Графоман (Дмитриев) - страница 28

— Там у нас спальня, — пояснила Люба, перехватив взгляд Василия Петровича, — а Вам я постелю тут, на диване. Да Вы садитесь, я сейчас стол накрою, Вы ведь проголодались, наверное.

— Есть немного, — слегка смутившись, ответил Василий Петрович.

Люба удалилась на кухню и вскоре возвратилась с шипящей сковородой, полной жареного мяса, и казанком пюре, быстро разложив все это на две тарелки — себе и гостю, она нарезала хлеб, положила вилки и ножи, все это заняло у Любы не более двух минут.

— Угощайтесь, Василий, выпить не предлагаю, нет ничего, Володя скоро будет, принесёт. А это правда, что Вы квартиру в городе продали и купили дом в деревне, чтобы свой роман издать?

— Да, правда, — пробормотал Василий Петрович, прожевывая мясо.

— Ох, зря это Вы, — вздохнула Люба, — видимо, моего придурка послушались, дожил до седых волос, а всё ветер в голове, театр он свой задумал, это ж надо! Всё время о своем театре мечтал, мечта — это хорошо, это прекрасно, но надо ж и ума иметь хоть немного.

Василий Петрович при этих словах чуть не поперхнулся.

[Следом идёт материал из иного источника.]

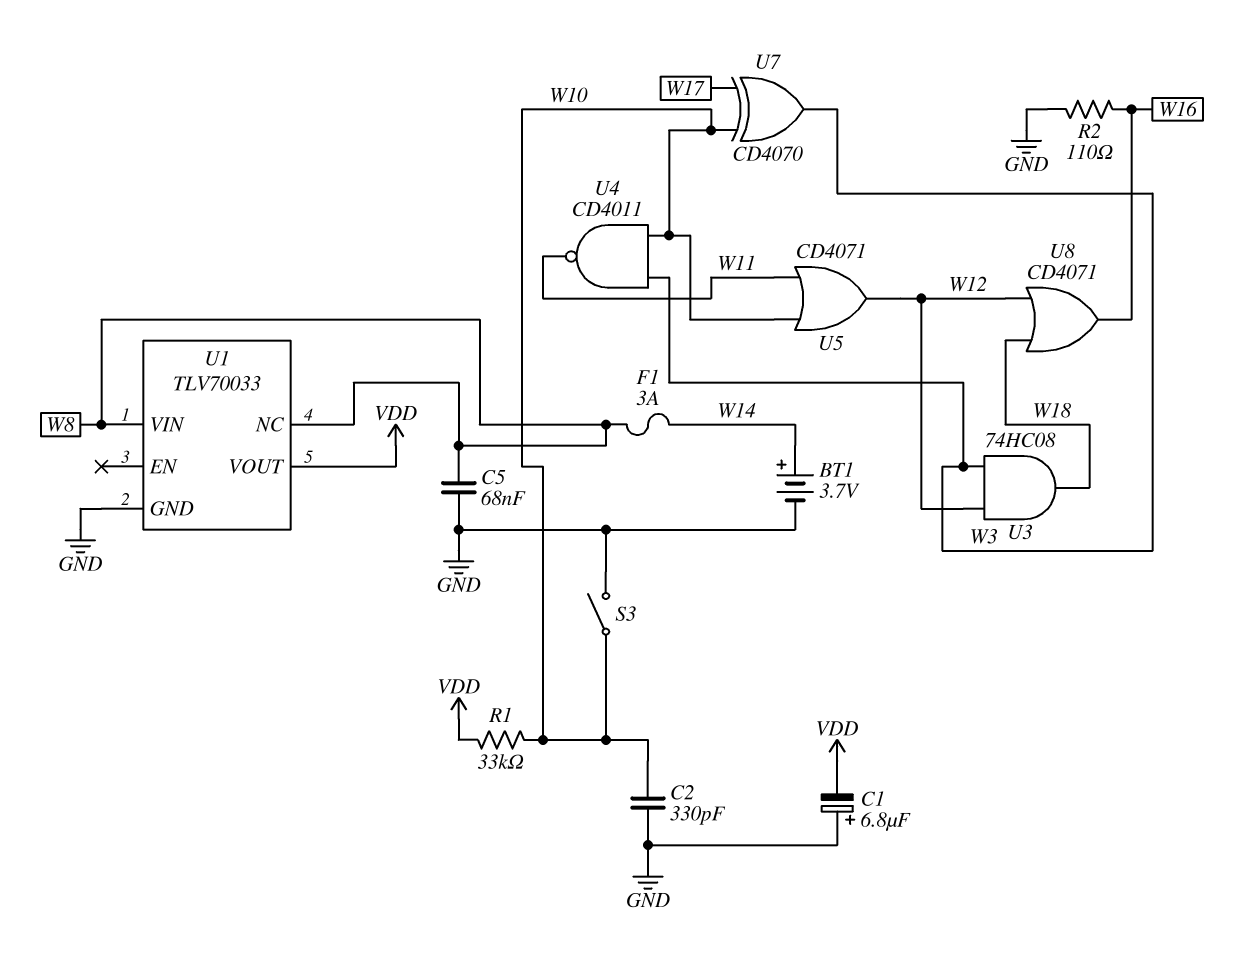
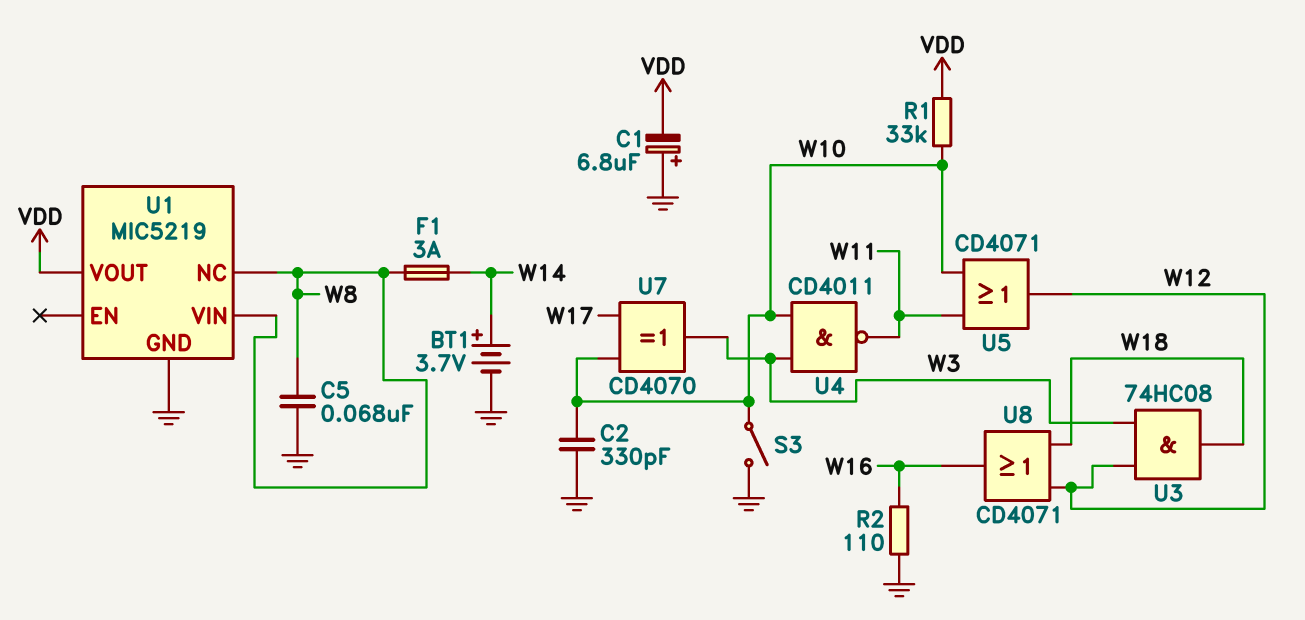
U1: TLV70033 -> MIC5219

— Да то я не Вам, не берите в голову, я про идиёта своего, а Вы кушайте, кушайте.

Уже стемнело, когда с шумом и грохотом в квартиру ввалился запыхавшийся Володя Ромашкин с бутылкой водки.

— Ну, Вася, давай, тяпнем по рюмочке, Люба, Люба, что ты стоишь? Где рюмки, приборы? Давай, давай быстрее! Человек изголодался с дороги!

— Мы с человеком уже пообедали, не суетись Вова.

— Ну да, вы пообедали, а вот этот человек, — Ромашкин ткнул себя кулаком в грудь, — ещё не то, что не обедал, он ещё и не завтракал!

— Не ври, Ромашкин, завтракал ты, да и в обед, небось, в буфете своем театральном бифштекс съел.

— Ну, так это когда было, а сейчас, сейчас, ты зачем нас голодом моришь?

— От болтун, трепло, — рассмеялась Люба, — да, садись уже, сейчас приборы поставлю.

На тарелках снова появилось жареное мясо и пюре, Ромашкин наполнил рюмки, они чокнулись и выпили. Начался разговор, обычный для давних приятелей школьных лет, вспоминающих одноклассников и те далекие школьные годы. Утром, проснувшись на старом кожаном диване, Василий Петрович с трудом мог вспомнить вечерний разговор, несмотря на то, что выпил он совсем немного, не более одной рюмки. С некоторых пор он вообще не мог терпеть спиртного и выпивал лишь в случае крайней необходимости, чтобы не обидеть друзей своим категорическим отказом. Вот и в этот вечер он при каждом тосте лишь подносил рюмку ко рту и, чуть пригубив, ставил обратно. Но дело было не в спиртном, а в манере Володи Ромашкина вести застольную беседу, после первых же слов он брал инициативу разговора в свои руки, точнее, в свои уста, которые не закрывались до тех пор, пока от значительной дозы выпитого не начинали смыкаться веки. Вставить слово в поток, что лился непрерывно из Володиных уст, было практически невозможно, как и вспомнить всё, о чем он говорил, постоянно перескакивая с одной темы на другую, забывая о том, что говорил минуту назад, при этом не переставая есть и пить.